The city paid for most of the employee pension contribution as part of past union deals. With the new deal, employees will pay more into the retirement packages but receive a compensatory pay increase to cover most of the difference.
City Manager Michael Frank announced the resolution with all six employee labor unions Tuesday. The collective bargaining agreements will be on the Novato City Council's agenda Tuesday night for approval.
"We are fortunate to have employees who understand the city’s financial condition and continue to work collaboratively with the city on our journey toward fiscal sustainability and delivering high-quality services to the residents and businesses of Novato,” Frank said in a release.
Tom MacDonald, a member of the Novato Citizens for Pension Reform, said the agreements aren't even close to what his group recommended to the council dating to 2010.
"Progress on pension reform in these agreements is woefully inadequate," MacDonald said. "Our group asked for six areas to be addressed and they really only made progress on one — the amount the employees are contributing into their pensions — and even with that it was watered down because it was offset by pay increases. We wanted to see some considerable structural reform, but this amounts to lipstick on a pig."
Frank said the city has done "absolutely everything legally possible with regard to pension reform, period. There is nothing additional the city could legally implement right now." He noted that employees will be earning at or less the same amount they earned seven years ago by the end of the new two-year agreements.
Public safety employees will receive a 5.25 percent salary increase and all other employees 3 percent as partial compensation for the shift, the city said.
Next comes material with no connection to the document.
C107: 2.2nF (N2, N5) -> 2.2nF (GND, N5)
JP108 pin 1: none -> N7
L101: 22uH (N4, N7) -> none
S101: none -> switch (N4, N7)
There was no salary adjustment for the 2 percent that was shifted during the previous two years.
With council approval, the two-year contracts are effective retroactively to July 1 and would continue through June 30, 2014. With the 2 percent that was shifted in the past two-year contract, the total employee contributions paid by employees will be 9 percent and 7 percent, respectively, for public safety and miscellaneous employees.
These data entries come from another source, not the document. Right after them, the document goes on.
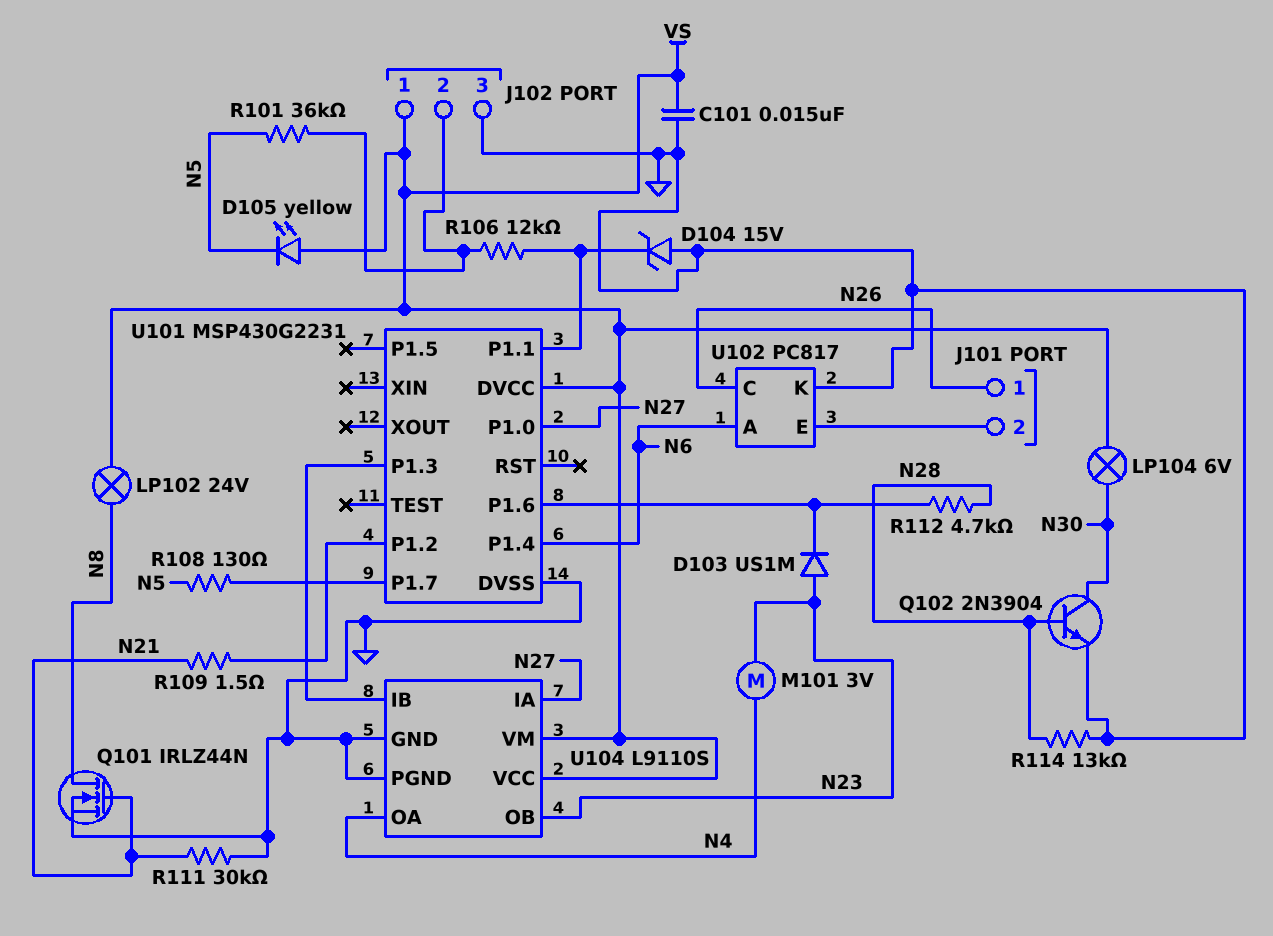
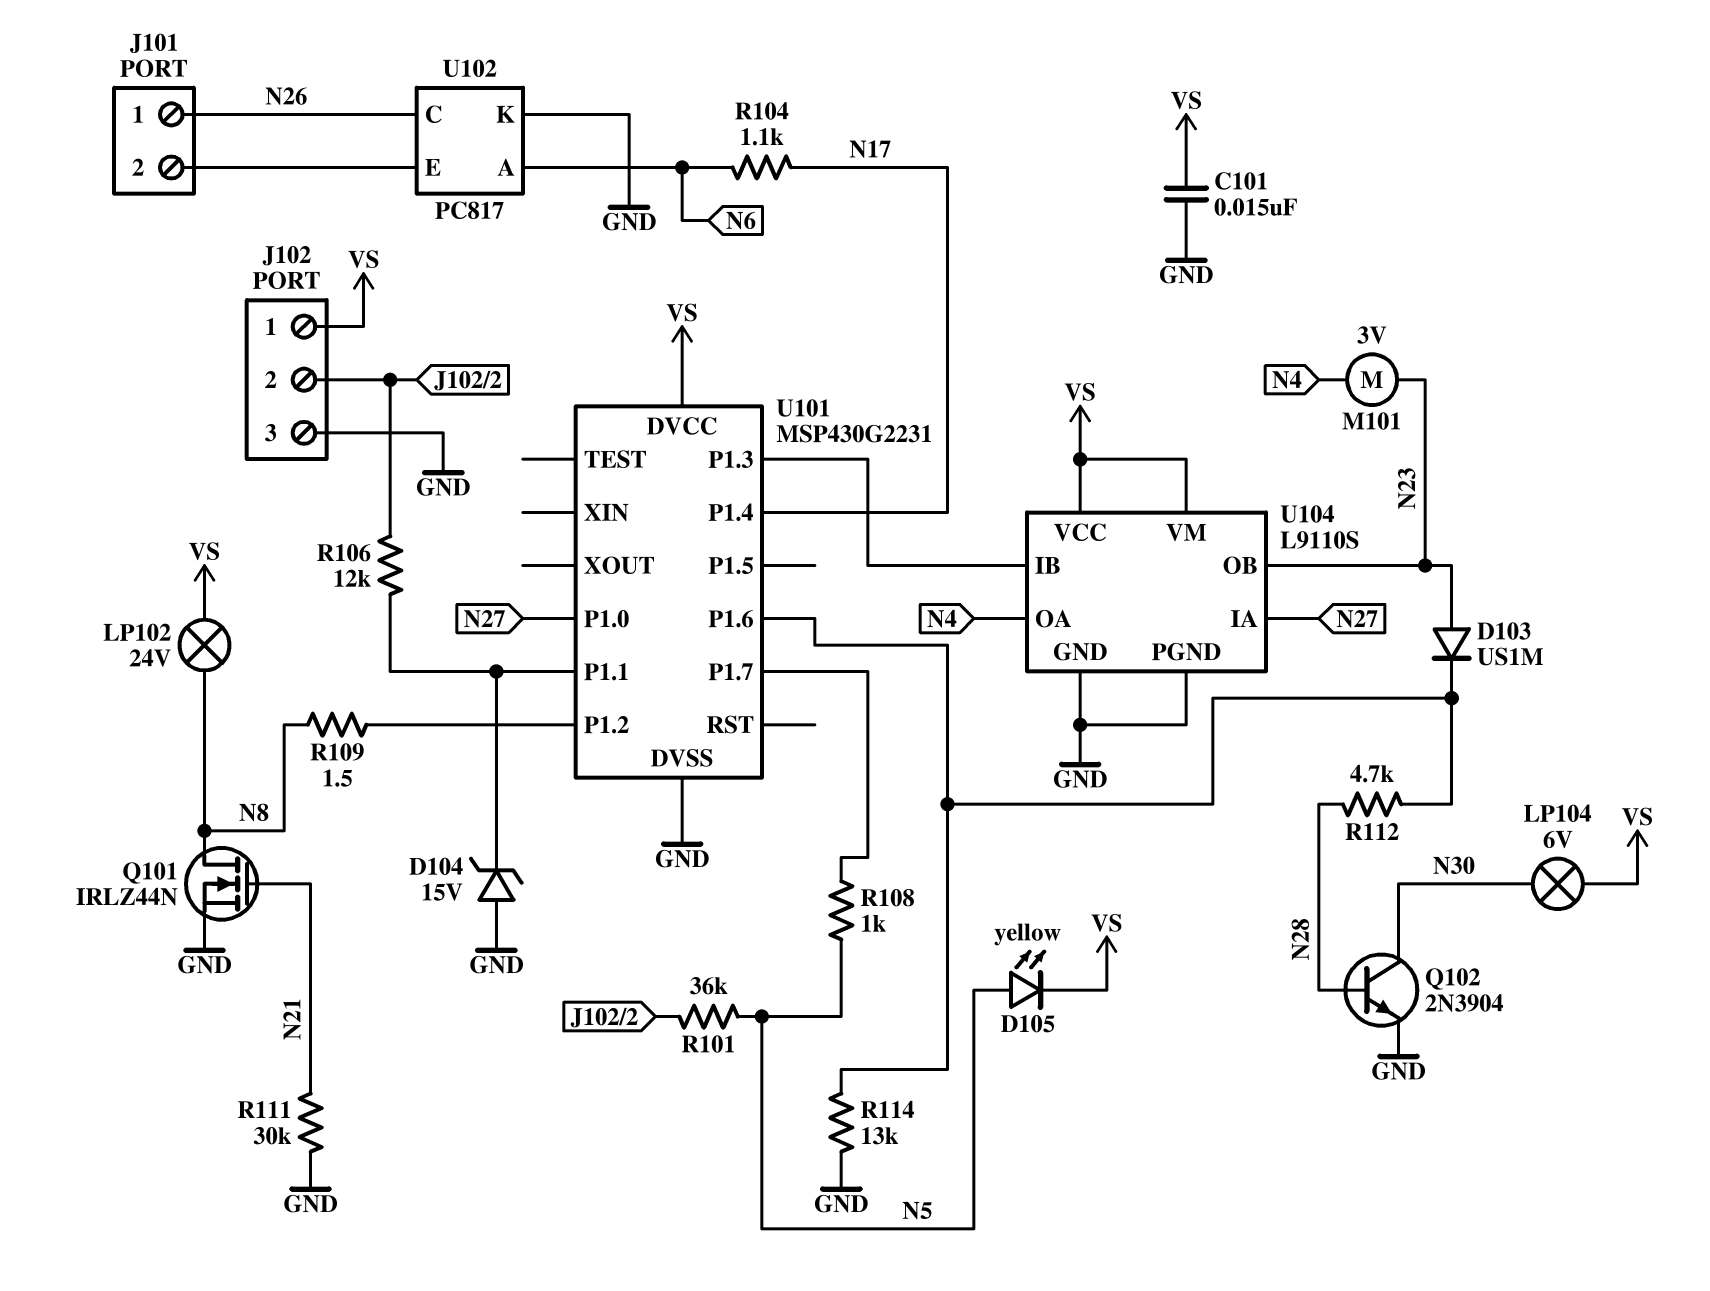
D105: LED yellow (A VS, K N5) -> LED yellow (A N5, K VS)
R104: none -> 1.1k (N6, N17)
R108: 130 (N5, U101/P1.7) -> 1k (N5, U101/P1.7)
R109: 1.5 (N21, U101/P1.2) -> 1.5 (N8, U101/P1.2)
R114: 13k (GND, N28) -> 13k (GND, U101/P1.6)
U101 pin P1.4: N6 -> N17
Dan Weakley, the city's human resources manager, said employees repeatedly stepped forward during negotiations and offered to aid the city despite several years of furloughs, no cost-of-living adjustments and increased costs for healthcare.
“On top (the concessions), they’re giving up a benefit they negotiated many years ago to assist the city with its pension reform efforts," he said. "On behalf of the city’s bargaining team, we want to express our appreciation for employee’s concessions to help reduce the budget deficit and achieve fiscal sustainability.”
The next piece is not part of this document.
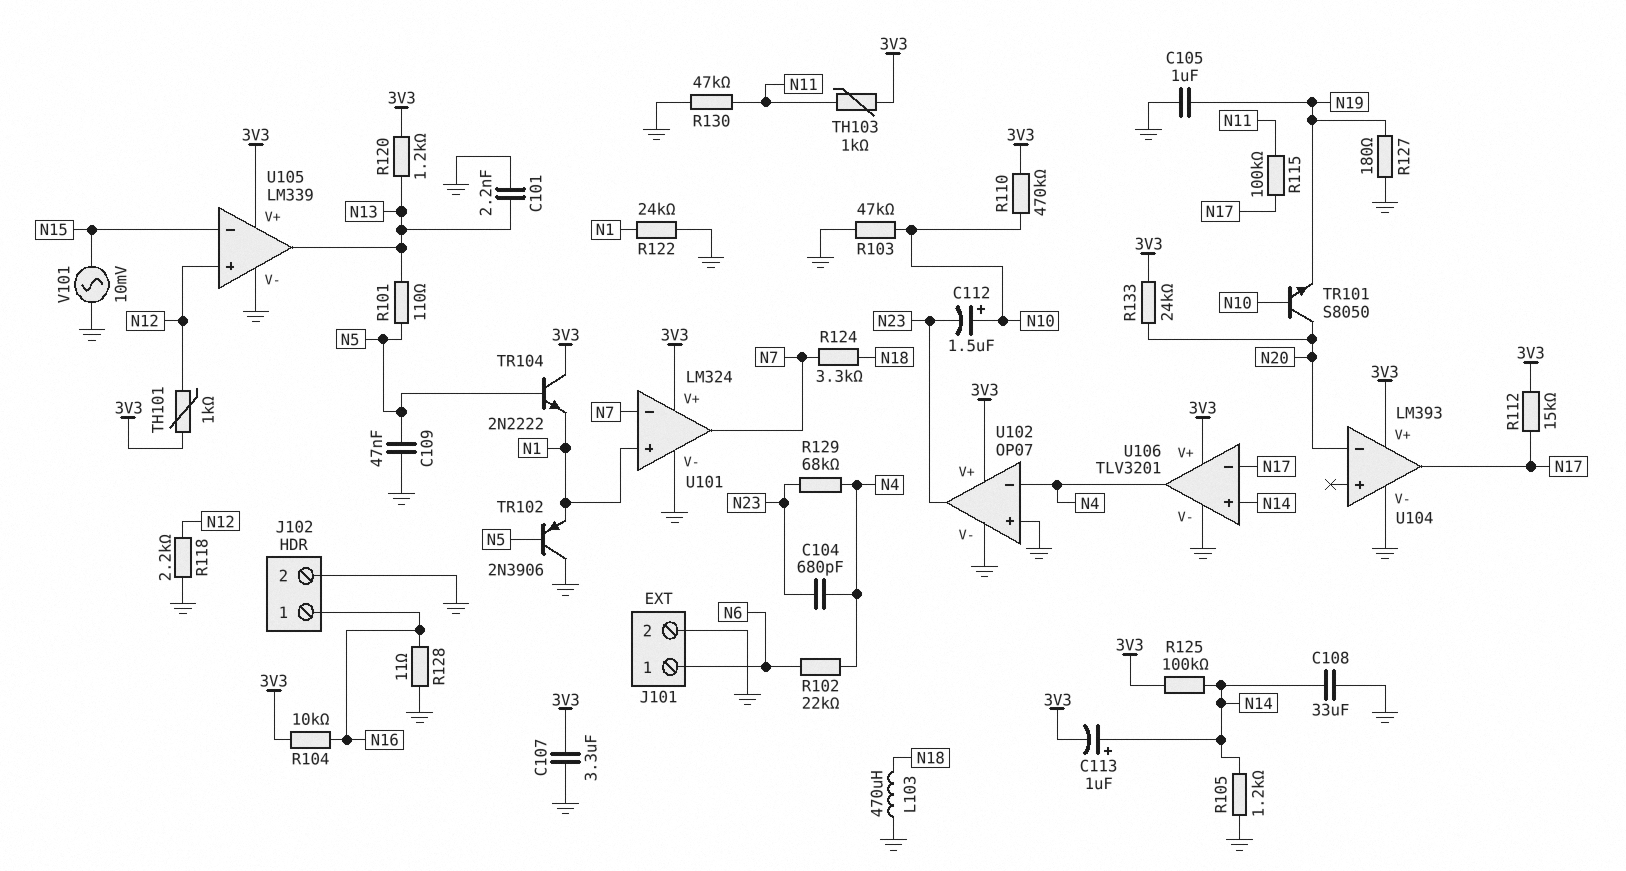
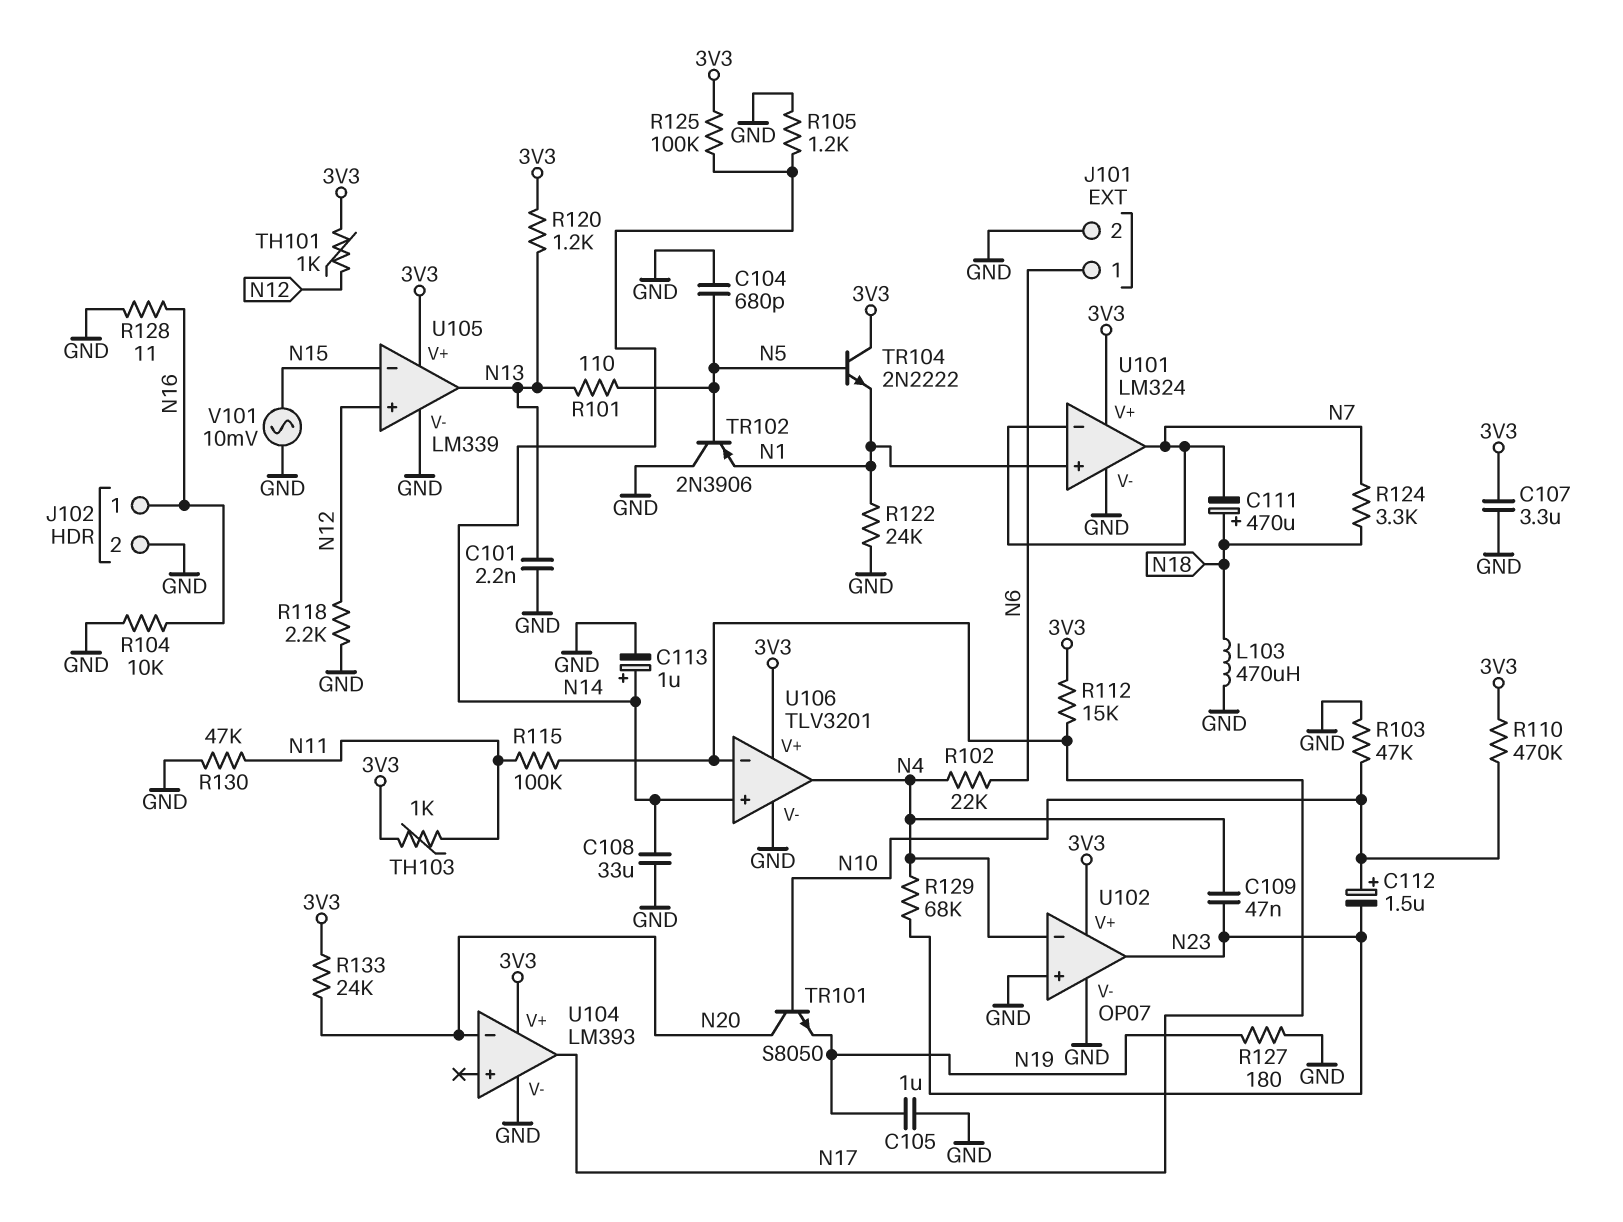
C104: 680pF (N4, N23) -> 680pF (GND, N5)
C109: 47nF (GND, N5) -> 47nF (N4, N23)
C111: none -> 470uF (plus N18, minus N7)
C113: 1uF (plus N14, minus 3V3) -> 1uF (plus N14, minus GND)
R104: 10k (3V3, N16) -> 10k (GND, N16)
Officer Terry Brown, president of the Novato Police Officers Association for the past five years, said the agreement "keeps the faith going" that the city is moving toward fiscal stability.
"We're not happy with the agreement, but we're OK with it," he said. "We always want things to go in the other direction, but we understand the conditions of the city and we understand pension reform. We're pleased about the adjustment the city gave us to compensate for some of the pension costs. ... We're willing to live with it."
During closed-session negotiations, council members pushed pension reform and concessions that would redraw the city’s five-year financial forecast, Frank said. Included in the $1.6 million in predicted savings from the agreements, an estimated $400,000 in permanent, ongoing annual savings would result from the cutting the city's portion of the Employee Paid Member Contribution component of retirement packages.
Frank said the city needed to make progress as guided by the council but also attract and retain top-notch workers. He said the agreements create stability and helps with budgeting.
"We are thankful for employees’ recognition of the city’s financial condition and their willingness to assist," the city said it its release. "We believe that collectively we can successfully maneuver our way through the uncharted territory of this continued economic downturn by working together with our employees and residents."
The first cost-of-living adjustment since 2008 was part of the deal — 1.5 percent effective July 1, 2013. It is a half-percent less than the city's tentative budget plans.
The agreement will end three years of unpaid furloughs, which should result in an increase in service levels to the community, Frank said.
The council meeting starts at 6:30 p.m. Tuesday at Novato City Hall.